Though several past research had underlined the clinical value of keeping PT and PI-LL within proper range [22, 23], this study presented no significant difference between subgroups for all postoperative HRQOLs. Similar to our results, Srikanth et al. [24] found that postoperative PT ≥ 20° or PI-LL > 10° do not indicate worse clinical results after lumbar decompression and fusion surgery by evaluating postoperative SF-12, ODI, and VAS for back and leg. These findings implied that for DLS patients after long-level fusion, postoperative PT and PI-LL might not reliably predict worse HRQOLs. There are two possible reasons contributed to such results. First, due to the anatomical characteristics of Chinese ethnic, setting PT ≥ 20° and PI-LL > 10° as the thresholds for postoperative sagittal imbalance was not quite optimal [25]. Significant variations were observed between the Chinese population and Japanese, American, Caucasian populations in terms of PI and LL in normal posture [26,27,28]. A recent study pointed out that asymptomatic Chinese volunteers had smaller PI (47.4°±10.4°), compared to normative PI of the Americans (52.1°±10.2°) [29, 30]. Thus, such criteria possibly resulted in false negatives. Second, to our knowledge, the lumbar lordosis decreases due to degenerative factors and then the PI-LL increases, therefore the body needs to activate various compensatory mechanisms to avoid leaning the trunk forward, of which retroverted pelvis plays a key role. The SVA, which represents overall balance of the trunk, is often significantly restored after orthopedic operation, and limbs function and quality of life were considerably improved, therefore the local sagittal imbalance such as residual PI-LL mismatch and large PT may not be sufficient to affect patients’ subjective feelings postoperatively.

Admittedly, several weaknesses exist in our study. First, the inherent flaws of retrospective study at a single center are inevitable, and the universality of our conclusions is limited. Second, the minimum follow-up time is relatively short, and the further progress of deformity would be neglected. The next step will conduct prospective studies with larger sample sizes and longer follow-up period. Third, we subjectively chose cut-off values for postoperative CA and CVA based on the literature and clinical experience, so further research is necessary to calculate more precise threshold values of significantly worse postoperative HRQOL in DLS patients. Fourth, this study did not account for potential confounders that could affect residual angularity and post-surgical quality of life, such as the curve types, severity of preoperative deformities or the length of the spinal fusion. Consequently, a more detailed exploration with a larger dataset is necessary to fully understand the impact of postoperative residual Cobb angles on patient quality of life.

Conclusion

Restoring global alignment to normal range is important for DLS patients, but regional malalignment also deserves more attention than it currently does, especially for the common issue of residual Cobb angle.

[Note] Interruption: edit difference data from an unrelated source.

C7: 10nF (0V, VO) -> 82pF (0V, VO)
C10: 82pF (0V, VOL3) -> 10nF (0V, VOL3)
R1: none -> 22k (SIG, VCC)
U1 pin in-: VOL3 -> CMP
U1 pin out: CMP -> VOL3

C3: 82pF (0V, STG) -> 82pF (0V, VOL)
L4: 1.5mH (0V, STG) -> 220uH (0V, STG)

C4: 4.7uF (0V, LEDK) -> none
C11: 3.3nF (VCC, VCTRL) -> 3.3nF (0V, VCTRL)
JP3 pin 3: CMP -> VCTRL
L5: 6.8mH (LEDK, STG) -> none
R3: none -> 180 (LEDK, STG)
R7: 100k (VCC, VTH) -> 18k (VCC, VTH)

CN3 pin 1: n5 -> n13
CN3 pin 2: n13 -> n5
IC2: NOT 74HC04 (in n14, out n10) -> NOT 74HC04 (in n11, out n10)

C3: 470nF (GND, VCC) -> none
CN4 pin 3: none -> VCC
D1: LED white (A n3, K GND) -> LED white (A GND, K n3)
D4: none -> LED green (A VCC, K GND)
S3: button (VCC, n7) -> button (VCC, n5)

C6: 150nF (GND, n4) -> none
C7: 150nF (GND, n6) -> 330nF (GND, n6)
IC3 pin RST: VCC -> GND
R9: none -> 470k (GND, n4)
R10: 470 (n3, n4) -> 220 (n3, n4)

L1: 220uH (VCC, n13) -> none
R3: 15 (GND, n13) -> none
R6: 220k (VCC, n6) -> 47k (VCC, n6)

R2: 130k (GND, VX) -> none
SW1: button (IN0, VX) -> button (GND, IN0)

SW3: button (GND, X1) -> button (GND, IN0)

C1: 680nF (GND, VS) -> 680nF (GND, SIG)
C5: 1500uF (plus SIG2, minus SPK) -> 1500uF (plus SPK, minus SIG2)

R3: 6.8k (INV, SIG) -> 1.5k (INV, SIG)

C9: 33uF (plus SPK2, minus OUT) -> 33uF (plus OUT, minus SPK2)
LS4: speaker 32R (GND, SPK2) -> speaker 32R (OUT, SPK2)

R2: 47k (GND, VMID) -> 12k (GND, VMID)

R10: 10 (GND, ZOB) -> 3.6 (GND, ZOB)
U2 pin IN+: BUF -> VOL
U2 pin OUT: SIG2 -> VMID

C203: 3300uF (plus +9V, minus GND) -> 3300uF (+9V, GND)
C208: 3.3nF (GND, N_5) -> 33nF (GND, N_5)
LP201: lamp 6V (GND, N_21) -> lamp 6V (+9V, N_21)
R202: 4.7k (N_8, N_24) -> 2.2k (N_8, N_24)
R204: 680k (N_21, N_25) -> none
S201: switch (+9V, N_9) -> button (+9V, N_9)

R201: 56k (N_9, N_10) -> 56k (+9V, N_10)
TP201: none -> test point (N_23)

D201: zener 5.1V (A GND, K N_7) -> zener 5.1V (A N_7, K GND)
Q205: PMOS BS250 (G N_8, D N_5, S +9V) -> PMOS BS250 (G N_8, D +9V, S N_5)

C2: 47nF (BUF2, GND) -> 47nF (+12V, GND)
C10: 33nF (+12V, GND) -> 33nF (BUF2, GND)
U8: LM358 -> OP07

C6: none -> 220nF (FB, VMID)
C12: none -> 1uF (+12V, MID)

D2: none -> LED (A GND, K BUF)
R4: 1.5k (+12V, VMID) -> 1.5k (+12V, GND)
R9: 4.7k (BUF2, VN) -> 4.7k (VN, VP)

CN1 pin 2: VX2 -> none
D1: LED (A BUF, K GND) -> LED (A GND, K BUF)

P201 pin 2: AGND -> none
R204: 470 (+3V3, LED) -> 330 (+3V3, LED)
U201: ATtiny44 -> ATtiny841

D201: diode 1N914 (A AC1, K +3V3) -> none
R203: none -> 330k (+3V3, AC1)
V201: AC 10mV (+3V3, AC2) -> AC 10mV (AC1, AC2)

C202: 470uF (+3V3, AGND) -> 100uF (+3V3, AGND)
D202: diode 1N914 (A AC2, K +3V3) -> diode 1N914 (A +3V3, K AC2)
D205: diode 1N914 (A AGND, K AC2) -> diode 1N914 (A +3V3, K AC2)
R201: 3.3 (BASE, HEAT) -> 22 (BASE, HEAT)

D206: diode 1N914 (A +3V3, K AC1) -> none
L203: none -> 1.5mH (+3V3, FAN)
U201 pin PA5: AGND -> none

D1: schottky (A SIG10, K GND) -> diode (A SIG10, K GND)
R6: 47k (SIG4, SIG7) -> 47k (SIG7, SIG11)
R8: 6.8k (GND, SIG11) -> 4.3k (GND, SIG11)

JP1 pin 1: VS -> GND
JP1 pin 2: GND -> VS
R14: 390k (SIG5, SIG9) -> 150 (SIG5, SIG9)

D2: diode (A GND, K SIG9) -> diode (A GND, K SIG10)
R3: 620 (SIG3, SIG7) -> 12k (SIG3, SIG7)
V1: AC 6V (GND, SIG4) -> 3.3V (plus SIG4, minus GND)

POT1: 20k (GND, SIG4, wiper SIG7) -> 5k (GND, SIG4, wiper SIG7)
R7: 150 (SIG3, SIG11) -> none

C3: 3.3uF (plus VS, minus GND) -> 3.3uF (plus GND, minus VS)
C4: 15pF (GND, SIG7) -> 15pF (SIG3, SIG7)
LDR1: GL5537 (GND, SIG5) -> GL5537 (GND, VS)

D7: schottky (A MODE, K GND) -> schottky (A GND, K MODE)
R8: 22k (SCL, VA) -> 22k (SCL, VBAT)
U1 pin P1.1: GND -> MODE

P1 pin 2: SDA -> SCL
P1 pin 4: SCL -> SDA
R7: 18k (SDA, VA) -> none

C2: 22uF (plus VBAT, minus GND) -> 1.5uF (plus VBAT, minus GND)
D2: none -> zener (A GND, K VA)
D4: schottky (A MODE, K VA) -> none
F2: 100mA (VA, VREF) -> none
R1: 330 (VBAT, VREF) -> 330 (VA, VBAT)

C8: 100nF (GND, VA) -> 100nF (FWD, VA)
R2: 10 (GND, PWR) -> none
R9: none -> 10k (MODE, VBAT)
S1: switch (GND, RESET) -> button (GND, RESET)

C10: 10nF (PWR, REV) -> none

Overlarge postoperative Cobb angle, more than 20 degrees in our study, could result in worse HRQOL and was recommend avoiding during surgery. Notably, on the other hand, 10° to 20° residual Cobb angle was acceptable in DLS patients and even better than Cobb angle < 10° in several HRQOLs, therefore strictly pursing upright coronal alignment seems unnecessary. Postoperative SVA also showed effectiveness in assessing HRQOL, whereas PT and PI-LL might be less reliable and stable in the long-level fusion spine.